Per poter rispondere a tale quesiti il TAR, nonostante il sovrapporsi di differenti atti di ricorso e di diversi giudizi, ha seguito un percorso ricostruttivo interessante con una sentenza chiara e di facile lettura, sebbene lunga.
Innanzitutto, il primo tema affrontato dal giudice riguarda la sussistenza delle condizioni dell’azione in capo al ricorrente. L’eccezione di inammissibilità proposta dalla RAI viene superata dal TAR, che ravvisa la legittimazione ad agire della ricorrente, trattandosi di impresa che svolge la propria attività nel settore oggetto dell’affidamento di cui si contestano gli atti, e a prescindere dalla circostanza, non rilevante ai fini dell'eccezione proposta, che tale società non possedesse in concreto, per fatturato e personale, "i requisiti di capacità economico - finanziaria e tecnico - professionale richiesti per l’organizzazione di un evento di portata, complessità e rilevanza notevoli, quale il Festival di Sanremo".

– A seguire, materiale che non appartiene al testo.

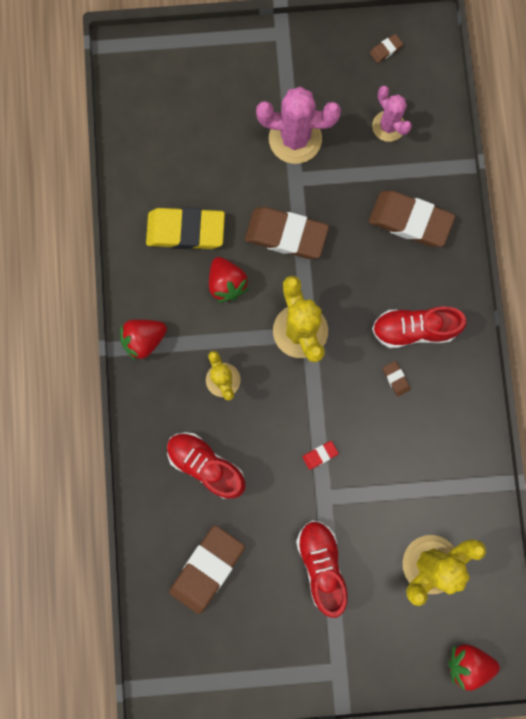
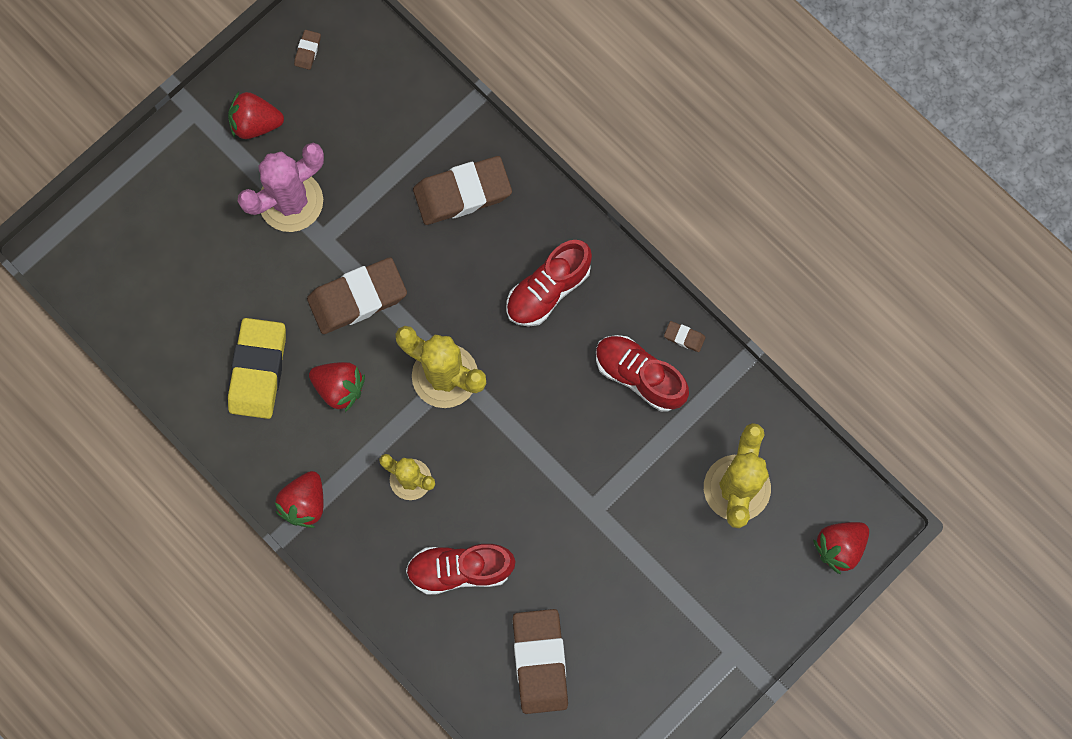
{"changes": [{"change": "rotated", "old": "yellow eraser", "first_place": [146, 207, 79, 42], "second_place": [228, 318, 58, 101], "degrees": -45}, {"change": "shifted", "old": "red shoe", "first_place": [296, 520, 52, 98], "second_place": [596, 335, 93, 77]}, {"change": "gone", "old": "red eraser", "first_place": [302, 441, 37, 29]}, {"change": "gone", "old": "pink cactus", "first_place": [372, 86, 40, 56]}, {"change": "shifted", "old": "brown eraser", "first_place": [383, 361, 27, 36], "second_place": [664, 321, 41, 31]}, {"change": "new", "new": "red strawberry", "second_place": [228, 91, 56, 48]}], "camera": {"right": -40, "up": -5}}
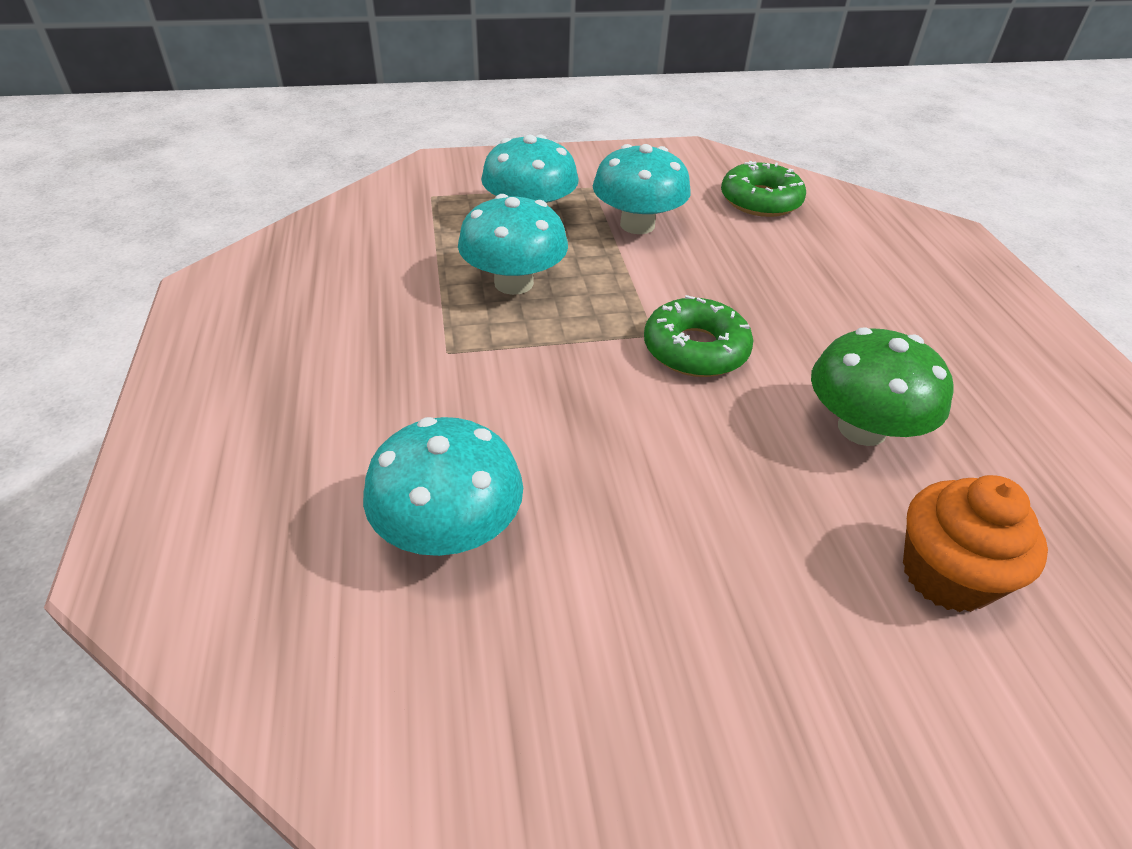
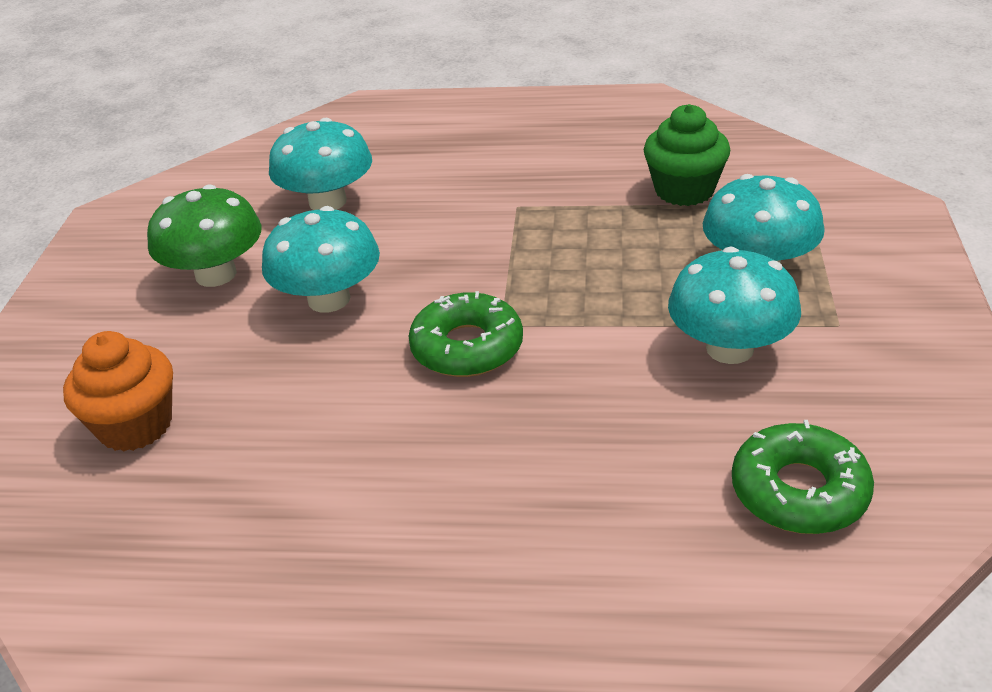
{"changes": [{"change": "shifted", "old": "turquoise mushroom", "first_place": [458, 194, 110, 101], "second_place": [262, 206, 118, 107]}, {"change": "shifted", "old": "green mushroom", "first_place": [811, 327, 143, 119], "second_place": [147, 184, 115, 103]}, {"change": "new", "new": "green cupcake", "second_place": [644, 104, 86, 102]}], "camera": {"right": 110, "up": -5}}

Nel merito, il giudizio si incentra sulla valutazione di legittimità della scelta del Comune di Sanremo di procedere ad affidare la concessione del Marchio - suscettibile di sfruttamento economico e costituente un’opportunità di guadagno che per chi lo usa -, in via diretta alla RAI tramite una convenzione, invece che a seguito di pubblicazione di un bando e della correlativa procedura ad evidenza pubblica.
Stando alla convenzione di utilizzo, a fronte del pagamento di un corrispettivo al Comune, alla RAI spetta l’organizzazione e lo svolgimento del Festival, che avviene sulla base di un programma redatto dalla RAI, a cui il Comune può presentare osservazioni limitatamente alle “violazioni dell’identità del Marchio”. Un potere del Comune meno incisivo rispetto al passato, quando lo stesso Ente doveva approvare il programma e aveva un ruolo di controllo più invasivo sulle scelte dell’emittente televisiva.
La convenzione tratta anche altri aspetti. Tra i più rilevanti: lo sfruttamento commerciale del Marchio, tramite attività di merchandising, oppure l’utilizzo per 80 giorni nell’arco di due anni dei locali del Teatro Ariston e del Palafiori di Sanremo.
In sintesi, analizzando la convenzione appare evidente che si tratta di un contratto attivo (o concessione di bene pubblico costituito dal Marchio, secondo altra ricostruzione), che garantisce da un lato un corrispettivo significativo al Comune e dall'altro un’opportunità di guadagno alla RAI.
D'altra parte, a fronte del corrispettivo pattuito, in parte destinato all’acquisizione di prestazioni da parte di terzi, il Comune si obbliga, per un verso, ad eseguire una pluralità di prestazioni eterogenee che vanno ben oltre la mera concessione dell’uso in esclusiva del Marchio, ma fruisce, anche, per altro verso, di percentuali prestabilite di ricavi conseguiti da RAI.
La natura di contratto attivo della Convenzione esclude l'applicabilità alla fattispecie della disciplina del d.lgs. n. 36/2023 (art. 13 comma 2), ma non la soggezione della stessa ai principi di cui agli artt. 1 (risultato), 2 (fiducia) e 3 (accesso al mercato) del Codice (art. 13 comma 5). La procedura, quindi, dovrebbe avvenire nel rispetto dei principi di concorrenza, trasparenza, non discriminazione, pubblicità, trasparenza, proporzionalità e imparzialità.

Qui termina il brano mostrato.